Jacques Mallah wrote:
>
> --- Russell Standish <R.Standish.domain.name.hidden> wrote:
> > Jacques Mallah wrote:
> > > resulting in M(y) = y <y|x> / (y <y|y>) = <y|x>
> > > which is still the wrong formula since M(y) should
>
> > >be p(y) = |<y|x>|^2. Your paper seemed, from what
> I
> > > could tell, to have the same problem and thus give
> > > a wrong prediction.
> >
> > OK, I've been hoisted by my own petard. The basic
> > axioms of probability require the state space to be
> > a Hilbert space, which implies the L_2 norm should> > be used, ie the modulus squared of the above
> > property. I skipped over this portion of it in
> > my paper, so it is not suprising I made a mistake. I
> > also haven't opened a QM textbook in 15 years.
>
> Well I doubt your approach to deriving the
> probabilities is legitimate, and this certainly
> doesn't help convince me otherwise. So I suggest you
> try to fix up your paper.
It is the answer to the question "What is the function over a complex vector
space consistent with the axioms of probability?". If there were more
than one such argument, then I would be in trouble.

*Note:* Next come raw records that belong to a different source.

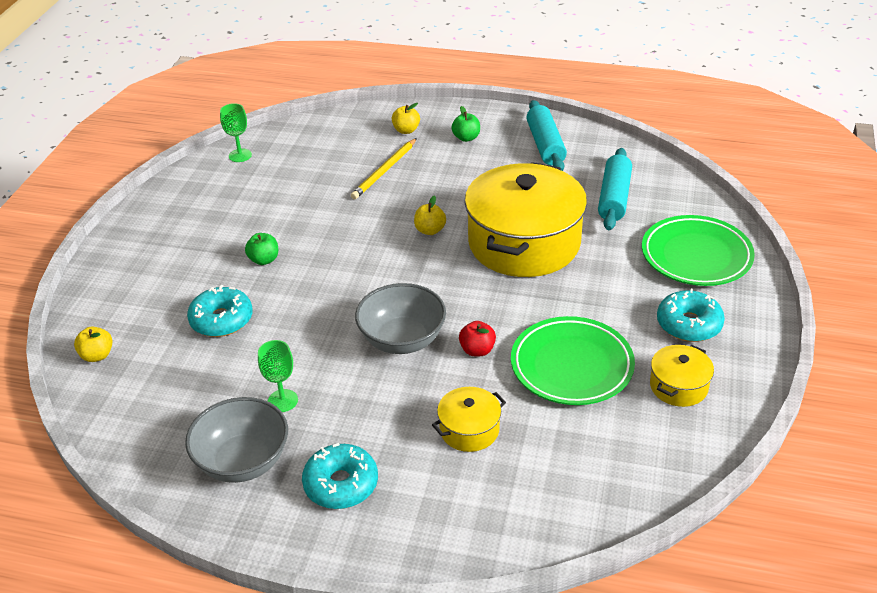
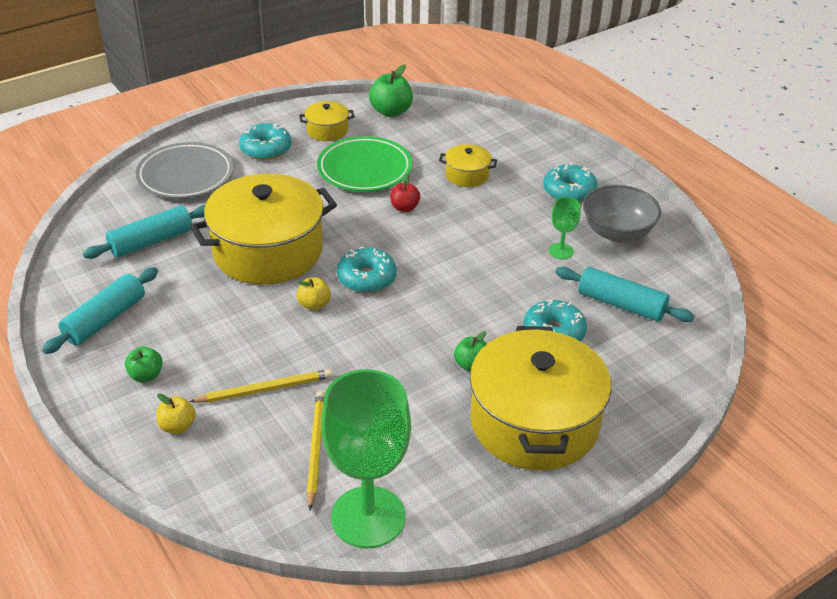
camera: 140 degrees left, 0 degrees up
(97, 355) = (674, 363): yellow apple -> none
(181, 251) = (534, 422): none -> yellow pot
(181, 381) = (621, 304): none -> turquoise rolling pin
(240, 155) = (368, 517): green goblet -> green goblet, size x2.28
(310, 164) = (315, 449): none -> yellow pencil
(402, 340) = (442, 241): grey bowl -> none
(420, 270) = (366, 278): none -> turquoise donut
(664, 462) = (391, 111): none -> green apple
(696, 256) = (186, 176): green plate -> grey plate

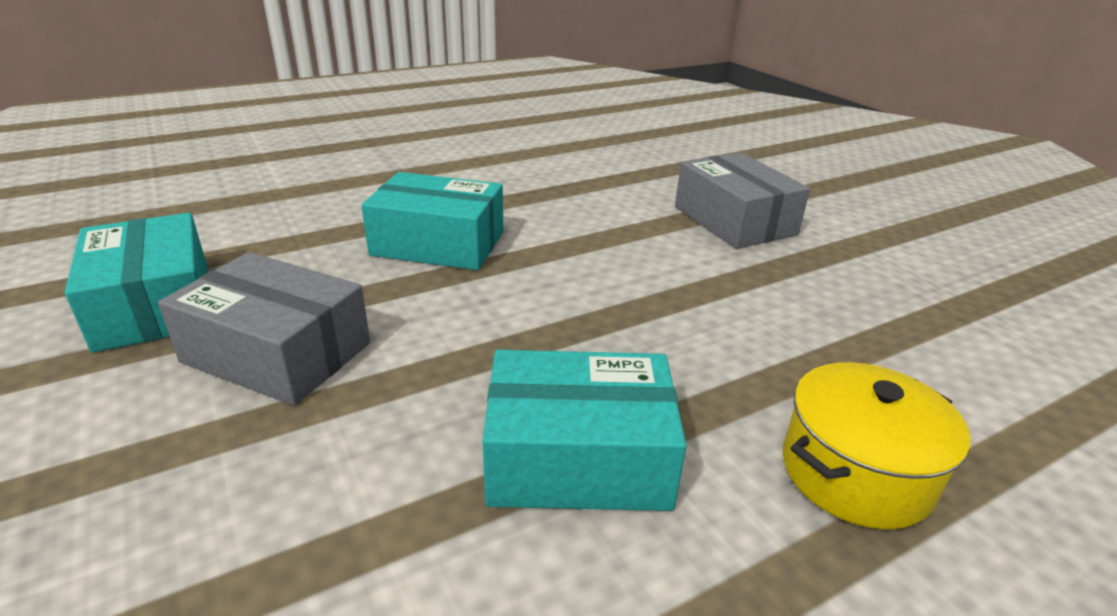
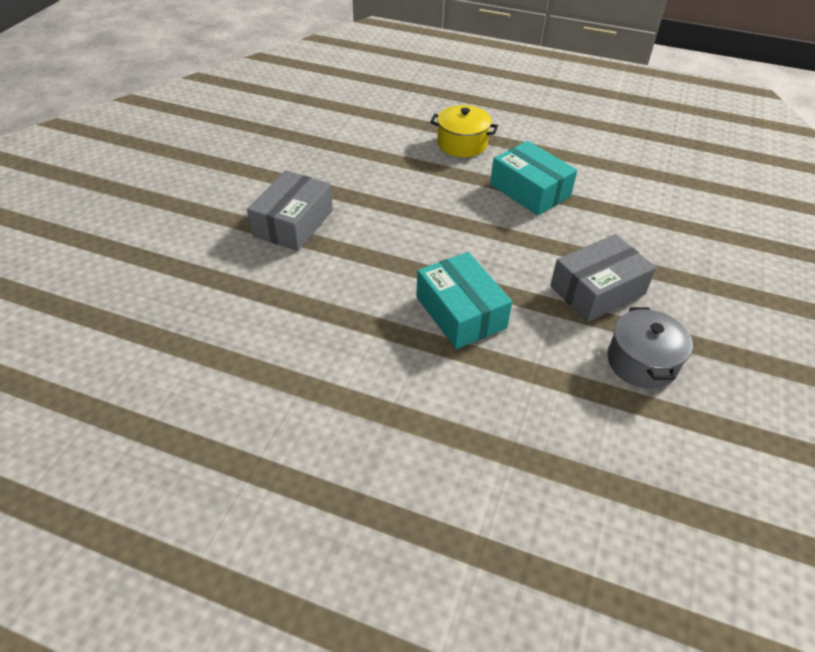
camera: 130 degrees left, 15 degrees up
(154, 305) = (642, 362): turquoise box -> grey pot
(277, 353) = (597, 290): grey box -> grey box turned 75 degrees clockwise

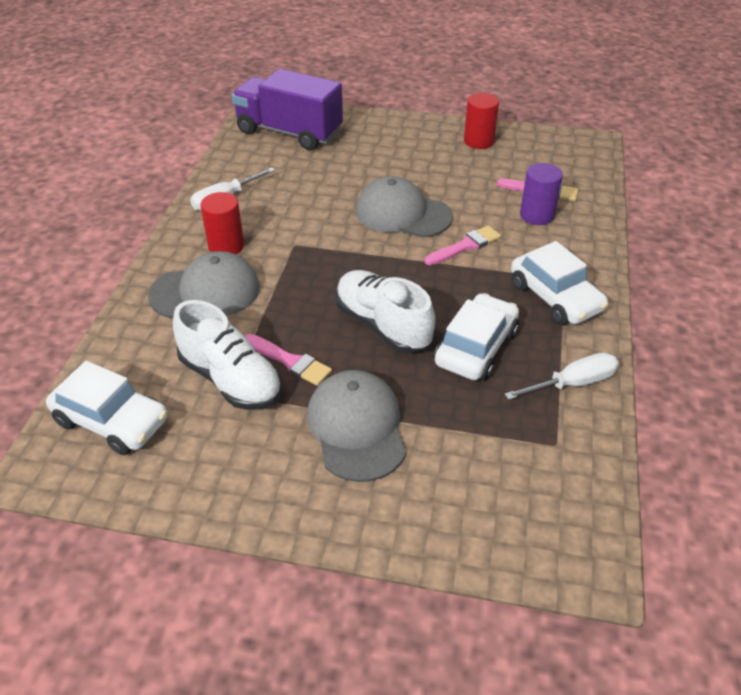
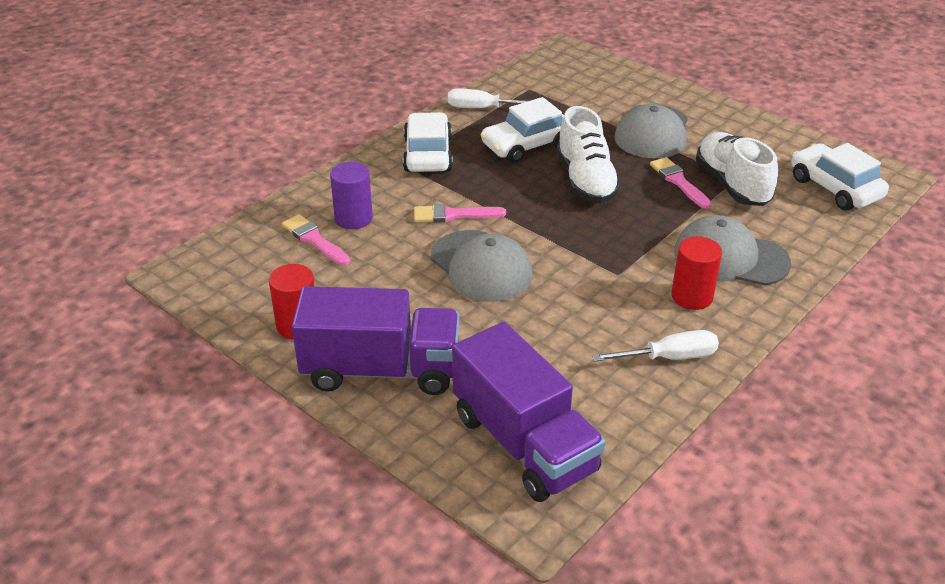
camera: 150 degrees left, 5 degrees down
(402, 137) = (381, 370): none -> purple truck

However, I seem to
remember from when I was studying statistics and probability, that
only one such answer is possible. Of course, one can ask the question
"Why a vector space (or equivalently, why linearity?". I do ask this
question, and give in my opinion, a vague and somewhat unsatisfactory
reason for this, but hey we must start somewhere. One can also ask the
question "Why these axioms for probability?". Well, I'm going to duck
that one!
I will expand that part of the paper, as it is now clear that this is
less widely understood than I thought. But this may take a while,
given current commitments.
>
> > > > A quantum history is a set of observed outcomes
> > > > (linked by time), governed by a quantum process
> > > > (ie Schroedinger equation).
> > >
> > > First, explain what you mean by "linked".
> > > Second, the SE governs a physical system, not
> > > a "set of observed outcomes".
> >
> > Linked in the sense that points of a trajectory are
> > linked. Not a difficult concept.
>
> So you seem to be saying that there is some
> variable U(t) which varies continuously, and that U
> takes on "observed outcome" values. If so, be *much*
> more specific about what is involved, and I might
> start understanding what you have in mind. (Which, in
> turn, might help me learn you some stuff.)
>
U(t) need not be a continuous function. t, however, is drawn from a
continuous set. U(t) is also observer dependent, but unique for every
observer (which I identify as a particular history).
> > In the Multiverse view, there are _no_ physical
> > systems. The SE governs evolution of the individual
> > histories (or worlds if you like) of the Multiverse.
>
> Why isn't the multiverse a physical system then?
>
This is probably a question of definitions. I suspect that most people
would not think of the Hilbert space on which the SE is defined as a
physical system. Trajectories through that Hilbert space, is more
commonly identified with a physical system. In order to have a
trajectory, one must add some initial conditions.
I don't know about you, but my impression of what the Multiverse is
that it is the whole Hilbert space of possibilities.
> =====
> - - - - - - -
> Jacques Mallah (jackmallah.domain.name.hidden)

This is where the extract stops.